Based on the above information the Commissioner is satisfied that you have established a permanent place of abode in Country B, and accordingly consider that you are not a resident of Australia for taxation purposes under the domicile test.

The 183-day test

Where a person is present in Australia for 183 days (i.e. half of the income year) during an income year, the person will be a resident of Australia for taxation purposes unless the Commissioner is satisfied that the person's usual place of abode is outside Australia and the person does not intend to take up residence in Australia.

Since you left Australia in early 20XX you have been in Australia for the following periods:

    Remainder of 20XX income year X days

    20ZZ income year Y days

    20VV income year Z days (to date)

You will not be a resident of Australia for taxation purposes under this test because you were not in Australia for more than 183 days during the remaining period in the 20XX income year nor for the 20ZZ income year. You expect to be in Australia for a similar length of time in the foreseeable future; therefore you will not be a resident under this test for the future income years in question.

The superannuation test

Under this test, an individual will be considered a resident of Australia for taxation purposes if:

    1. they are a member of the Public Sector Superannuation Scheme (PSS) which was established under the Superannuation Act 1990,

    2. they are an eligible employee in respect of the Commonwealth Superannuation Scheme (CSS) which was established under the Superannuation Act 1976, or

    3. they are the spouse or a child under 16 of a person who is a member of the PSS or an eligible employee in respect of the CSS.

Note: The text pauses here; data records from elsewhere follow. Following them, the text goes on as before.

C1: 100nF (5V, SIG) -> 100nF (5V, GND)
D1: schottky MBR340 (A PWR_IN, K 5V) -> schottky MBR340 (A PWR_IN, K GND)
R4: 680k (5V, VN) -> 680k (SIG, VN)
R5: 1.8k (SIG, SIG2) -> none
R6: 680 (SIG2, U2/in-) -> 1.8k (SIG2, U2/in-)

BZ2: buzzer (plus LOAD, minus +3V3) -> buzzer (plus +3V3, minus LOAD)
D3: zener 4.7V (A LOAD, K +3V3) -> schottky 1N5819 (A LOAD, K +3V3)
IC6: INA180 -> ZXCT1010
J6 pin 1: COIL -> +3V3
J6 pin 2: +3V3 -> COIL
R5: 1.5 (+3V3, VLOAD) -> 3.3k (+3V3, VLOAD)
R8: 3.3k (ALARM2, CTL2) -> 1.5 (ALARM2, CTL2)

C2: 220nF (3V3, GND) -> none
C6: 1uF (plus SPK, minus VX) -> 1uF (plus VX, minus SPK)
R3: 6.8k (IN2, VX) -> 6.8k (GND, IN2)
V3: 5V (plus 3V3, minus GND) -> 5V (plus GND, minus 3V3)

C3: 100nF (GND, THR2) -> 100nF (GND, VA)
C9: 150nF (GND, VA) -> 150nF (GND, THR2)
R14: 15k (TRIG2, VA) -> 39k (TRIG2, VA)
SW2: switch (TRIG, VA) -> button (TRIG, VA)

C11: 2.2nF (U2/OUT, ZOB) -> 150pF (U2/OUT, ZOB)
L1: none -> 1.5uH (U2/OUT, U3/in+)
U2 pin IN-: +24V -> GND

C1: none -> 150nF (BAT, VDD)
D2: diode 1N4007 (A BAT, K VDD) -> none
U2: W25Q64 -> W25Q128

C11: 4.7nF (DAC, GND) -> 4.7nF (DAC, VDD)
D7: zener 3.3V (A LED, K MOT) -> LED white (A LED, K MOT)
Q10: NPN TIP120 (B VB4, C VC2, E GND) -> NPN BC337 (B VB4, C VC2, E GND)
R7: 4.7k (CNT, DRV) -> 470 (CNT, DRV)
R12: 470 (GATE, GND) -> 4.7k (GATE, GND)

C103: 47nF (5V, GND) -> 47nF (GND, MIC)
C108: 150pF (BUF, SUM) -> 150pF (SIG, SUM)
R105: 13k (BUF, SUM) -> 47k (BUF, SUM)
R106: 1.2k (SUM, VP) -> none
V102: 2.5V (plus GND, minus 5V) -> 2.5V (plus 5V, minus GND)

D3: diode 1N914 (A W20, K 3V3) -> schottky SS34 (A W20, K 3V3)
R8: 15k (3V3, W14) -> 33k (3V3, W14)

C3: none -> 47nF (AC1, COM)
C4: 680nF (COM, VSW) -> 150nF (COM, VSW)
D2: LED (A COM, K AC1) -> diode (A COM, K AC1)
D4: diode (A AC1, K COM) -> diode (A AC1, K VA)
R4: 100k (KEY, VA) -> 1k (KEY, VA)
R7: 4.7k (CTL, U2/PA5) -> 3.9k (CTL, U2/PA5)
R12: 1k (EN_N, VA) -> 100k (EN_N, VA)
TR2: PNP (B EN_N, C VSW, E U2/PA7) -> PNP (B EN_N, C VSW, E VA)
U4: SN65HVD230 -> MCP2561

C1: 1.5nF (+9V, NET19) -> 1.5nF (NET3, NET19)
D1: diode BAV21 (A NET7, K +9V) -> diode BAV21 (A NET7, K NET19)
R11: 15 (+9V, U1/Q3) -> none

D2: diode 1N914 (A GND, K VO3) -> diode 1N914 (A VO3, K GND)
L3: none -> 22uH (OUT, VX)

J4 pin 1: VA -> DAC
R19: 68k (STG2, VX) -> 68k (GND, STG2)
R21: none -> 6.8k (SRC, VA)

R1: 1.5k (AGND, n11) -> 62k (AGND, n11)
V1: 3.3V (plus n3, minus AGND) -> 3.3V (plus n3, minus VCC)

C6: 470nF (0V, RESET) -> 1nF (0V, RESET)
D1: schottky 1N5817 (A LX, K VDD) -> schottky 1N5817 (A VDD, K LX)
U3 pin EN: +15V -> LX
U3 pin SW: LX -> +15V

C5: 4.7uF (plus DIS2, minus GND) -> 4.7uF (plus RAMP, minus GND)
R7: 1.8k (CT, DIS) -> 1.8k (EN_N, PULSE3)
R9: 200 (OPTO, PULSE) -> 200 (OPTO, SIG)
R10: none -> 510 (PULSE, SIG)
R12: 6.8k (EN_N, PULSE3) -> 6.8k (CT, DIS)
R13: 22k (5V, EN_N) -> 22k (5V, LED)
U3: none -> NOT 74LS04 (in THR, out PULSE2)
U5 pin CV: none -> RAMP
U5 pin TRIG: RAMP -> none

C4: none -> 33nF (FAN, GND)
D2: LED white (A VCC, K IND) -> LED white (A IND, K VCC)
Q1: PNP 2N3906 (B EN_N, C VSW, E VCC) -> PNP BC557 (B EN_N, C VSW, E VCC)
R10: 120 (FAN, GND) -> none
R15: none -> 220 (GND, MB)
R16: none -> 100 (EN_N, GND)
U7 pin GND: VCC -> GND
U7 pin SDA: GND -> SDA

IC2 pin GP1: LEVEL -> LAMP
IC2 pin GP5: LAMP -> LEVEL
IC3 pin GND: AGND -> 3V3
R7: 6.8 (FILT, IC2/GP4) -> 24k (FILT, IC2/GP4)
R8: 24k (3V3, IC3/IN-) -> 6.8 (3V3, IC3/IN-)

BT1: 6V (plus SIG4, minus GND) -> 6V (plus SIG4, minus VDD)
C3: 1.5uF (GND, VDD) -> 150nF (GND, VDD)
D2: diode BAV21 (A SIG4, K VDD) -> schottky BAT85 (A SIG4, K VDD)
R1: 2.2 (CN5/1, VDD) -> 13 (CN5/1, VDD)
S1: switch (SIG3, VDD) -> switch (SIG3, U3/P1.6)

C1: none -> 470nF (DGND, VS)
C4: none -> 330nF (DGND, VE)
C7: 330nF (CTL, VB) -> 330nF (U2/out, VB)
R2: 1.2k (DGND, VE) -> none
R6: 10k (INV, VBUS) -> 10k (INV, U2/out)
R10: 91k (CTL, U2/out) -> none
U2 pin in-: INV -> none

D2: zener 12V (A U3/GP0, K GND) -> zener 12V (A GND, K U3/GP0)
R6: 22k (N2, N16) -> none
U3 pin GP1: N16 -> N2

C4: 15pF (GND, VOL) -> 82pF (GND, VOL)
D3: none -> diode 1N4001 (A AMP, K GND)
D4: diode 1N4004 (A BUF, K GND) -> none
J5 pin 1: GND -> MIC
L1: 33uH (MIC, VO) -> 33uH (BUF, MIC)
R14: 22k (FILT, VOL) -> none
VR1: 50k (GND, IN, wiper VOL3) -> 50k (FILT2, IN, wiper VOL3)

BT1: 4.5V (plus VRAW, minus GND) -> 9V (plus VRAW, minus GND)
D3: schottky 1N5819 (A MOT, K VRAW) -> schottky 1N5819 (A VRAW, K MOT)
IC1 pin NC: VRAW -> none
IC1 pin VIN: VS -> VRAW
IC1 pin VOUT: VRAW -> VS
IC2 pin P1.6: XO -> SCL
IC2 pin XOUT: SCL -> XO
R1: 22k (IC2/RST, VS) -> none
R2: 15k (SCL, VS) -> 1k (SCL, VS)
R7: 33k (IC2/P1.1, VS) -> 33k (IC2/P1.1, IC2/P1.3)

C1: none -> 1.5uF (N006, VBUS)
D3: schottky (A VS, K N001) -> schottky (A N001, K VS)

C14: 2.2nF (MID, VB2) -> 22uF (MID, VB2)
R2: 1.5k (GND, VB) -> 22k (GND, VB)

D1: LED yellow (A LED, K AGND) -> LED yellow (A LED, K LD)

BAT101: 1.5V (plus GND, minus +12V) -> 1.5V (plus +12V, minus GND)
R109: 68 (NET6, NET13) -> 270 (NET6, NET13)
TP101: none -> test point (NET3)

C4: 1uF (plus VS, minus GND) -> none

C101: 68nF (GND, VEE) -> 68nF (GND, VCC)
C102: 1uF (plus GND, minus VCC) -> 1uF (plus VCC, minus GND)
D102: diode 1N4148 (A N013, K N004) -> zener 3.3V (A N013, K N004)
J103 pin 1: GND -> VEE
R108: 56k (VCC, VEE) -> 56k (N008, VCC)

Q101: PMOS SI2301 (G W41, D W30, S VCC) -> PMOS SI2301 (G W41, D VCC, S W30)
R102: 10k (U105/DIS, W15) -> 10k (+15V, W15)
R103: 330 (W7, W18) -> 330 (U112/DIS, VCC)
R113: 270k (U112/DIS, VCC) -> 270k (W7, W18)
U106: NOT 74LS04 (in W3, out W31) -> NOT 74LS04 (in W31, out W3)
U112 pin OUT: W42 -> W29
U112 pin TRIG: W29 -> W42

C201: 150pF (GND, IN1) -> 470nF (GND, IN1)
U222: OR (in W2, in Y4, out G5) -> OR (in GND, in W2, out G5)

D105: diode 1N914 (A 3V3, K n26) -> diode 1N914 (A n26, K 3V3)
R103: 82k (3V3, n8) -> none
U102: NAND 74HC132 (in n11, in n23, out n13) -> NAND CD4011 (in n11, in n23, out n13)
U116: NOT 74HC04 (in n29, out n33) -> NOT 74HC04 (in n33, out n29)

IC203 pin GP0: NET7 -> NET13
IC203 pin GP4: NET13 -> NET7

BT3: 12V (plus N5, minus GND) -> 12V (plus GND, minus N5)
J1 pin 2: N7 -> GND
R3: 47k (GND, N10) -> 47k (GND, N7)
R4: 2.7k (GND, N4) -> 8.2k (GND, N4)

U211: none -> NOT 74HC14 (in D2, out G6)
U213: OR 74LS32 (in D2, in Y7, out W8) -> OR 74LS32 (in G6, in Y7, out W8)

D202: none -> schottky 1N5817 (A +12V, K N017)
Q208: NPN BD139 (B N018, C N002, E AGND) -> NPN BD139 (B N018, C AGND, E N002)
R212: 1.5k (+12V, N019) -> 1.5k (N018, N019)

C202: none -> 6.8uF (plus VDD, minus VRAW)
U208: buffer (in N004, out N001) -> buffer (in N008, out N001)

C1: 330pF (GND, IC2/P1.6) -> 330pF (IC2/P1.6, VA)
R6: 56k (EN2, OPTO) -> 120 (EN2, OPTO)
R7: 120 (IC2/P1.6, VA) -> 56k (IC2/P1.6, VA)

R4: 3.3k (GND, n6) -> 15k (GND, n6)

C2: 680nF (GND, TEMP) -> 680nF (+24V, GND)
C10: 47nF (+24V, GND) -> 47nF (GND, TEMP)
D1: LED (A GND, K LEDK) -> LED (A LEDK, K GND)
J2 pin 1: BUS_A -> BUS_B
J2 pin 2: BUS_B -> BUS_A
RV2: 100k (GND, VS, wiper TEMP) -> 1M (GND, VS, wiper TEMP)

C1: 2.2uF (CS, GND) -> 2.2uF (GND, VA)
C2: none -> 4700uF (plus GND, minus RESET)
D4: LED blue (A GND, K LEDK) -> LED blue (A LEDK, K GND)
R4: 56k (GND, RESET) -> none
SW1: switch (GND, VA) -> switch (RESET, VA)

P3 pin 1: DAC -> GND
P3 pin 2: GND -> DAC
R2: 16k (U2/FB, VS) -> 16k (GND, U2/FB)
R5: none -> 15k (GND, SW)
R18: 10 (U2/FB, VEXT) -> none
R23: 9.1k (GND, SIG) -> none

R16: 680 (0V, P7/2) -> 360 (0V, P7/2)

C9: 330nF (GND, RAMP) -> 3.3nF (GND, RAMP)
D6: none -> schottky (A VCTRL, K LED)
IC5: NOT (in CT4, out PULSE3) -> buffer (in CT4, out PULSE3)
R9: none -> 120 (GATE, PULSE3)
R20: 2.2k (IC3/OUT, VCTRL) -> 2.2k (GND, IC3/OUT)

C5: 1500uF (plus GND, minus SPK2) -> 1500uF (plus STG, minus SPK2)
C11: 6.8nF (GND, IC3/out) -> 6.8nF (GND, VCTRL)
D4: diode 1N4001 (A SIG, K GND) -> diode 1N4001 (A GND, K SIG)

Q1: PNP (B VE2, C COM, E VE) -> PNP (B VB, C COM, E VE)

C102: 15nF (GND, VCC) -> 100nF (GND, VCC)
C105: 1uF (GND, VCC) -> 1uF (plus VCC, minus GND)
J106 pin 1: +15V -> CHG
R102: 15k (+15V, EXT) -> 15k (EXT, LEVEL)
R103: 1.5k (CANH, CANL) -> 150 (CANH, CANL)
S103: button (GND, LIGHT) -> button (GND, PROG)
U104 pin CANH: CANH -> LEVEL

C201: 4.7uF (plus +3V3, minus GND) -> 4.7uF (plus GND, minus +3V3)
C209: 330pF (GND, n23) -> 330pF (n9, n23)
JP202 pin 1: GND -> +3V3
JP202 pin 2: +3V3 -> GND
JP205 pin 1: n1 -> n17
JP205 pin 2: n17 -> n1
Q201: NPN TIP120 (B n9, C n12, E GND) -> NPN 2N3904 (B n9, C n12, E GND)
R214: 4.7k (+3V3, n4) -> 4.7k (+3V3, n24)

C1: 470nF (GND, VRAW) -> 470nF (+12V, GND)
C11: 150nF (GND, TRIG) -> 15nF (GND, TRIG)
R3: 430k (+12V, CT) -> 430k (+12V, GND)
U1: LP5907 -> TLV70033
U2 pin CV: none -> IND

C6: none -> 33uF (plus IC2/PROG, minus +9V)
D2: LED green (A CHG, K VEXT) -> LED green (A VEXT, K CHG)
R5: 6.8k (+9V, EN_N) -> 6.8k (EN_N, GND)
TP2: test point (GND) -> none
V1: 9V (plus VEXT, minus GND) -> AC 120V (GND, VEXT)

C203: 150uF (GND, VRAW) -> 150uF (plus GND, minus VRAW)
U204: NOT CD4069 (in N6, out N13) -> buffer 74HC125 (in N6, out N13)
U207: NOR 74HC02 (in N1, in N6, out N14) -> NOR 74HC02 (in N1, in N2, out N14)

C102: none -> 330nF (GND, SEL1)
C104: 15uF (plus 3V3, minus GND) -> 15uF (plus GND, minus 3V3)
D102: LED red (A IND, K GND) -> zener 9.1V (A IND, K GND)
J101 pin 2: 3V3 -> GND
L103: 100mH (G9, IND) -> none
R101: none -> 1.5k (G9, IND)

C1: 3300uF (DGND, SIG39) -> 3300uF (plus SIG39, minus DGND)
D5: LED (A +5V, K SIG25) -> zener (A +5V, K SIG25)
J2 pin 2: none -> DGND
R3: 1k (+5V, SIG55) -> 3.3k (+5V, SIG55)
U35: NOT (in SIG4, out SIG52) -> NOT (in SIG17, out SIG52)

In your case, you or your spouse are not members of a Commonwealth superannuation fund. Accordingly, you are not a resident of Australia for taxation purposes under this test.

Conclusion - your residency status

Based on the facts in this ruling, you are not considered to be a resident of Australia under any of the tests of residency outlined in subsection 6(1) of the ITAA 1936 and subsection 995-1(1) of the ITAA 1997 for the income years in question.

Further issues for you to consider:

Tax-free threshold if you are leaving Australia permanently

If you are leaving Australia permanently your tax-free threshold for the year will be lower than the threshold available to most taxpayers who are residents for the full year.

For the 20XX income tax year the standard $6000 tax free threshold is apportioned. The new threshold for the taxpayer is calculated by multiplying the number of months the taxpayer was a resident (including the month in which they departed Australia) by $500.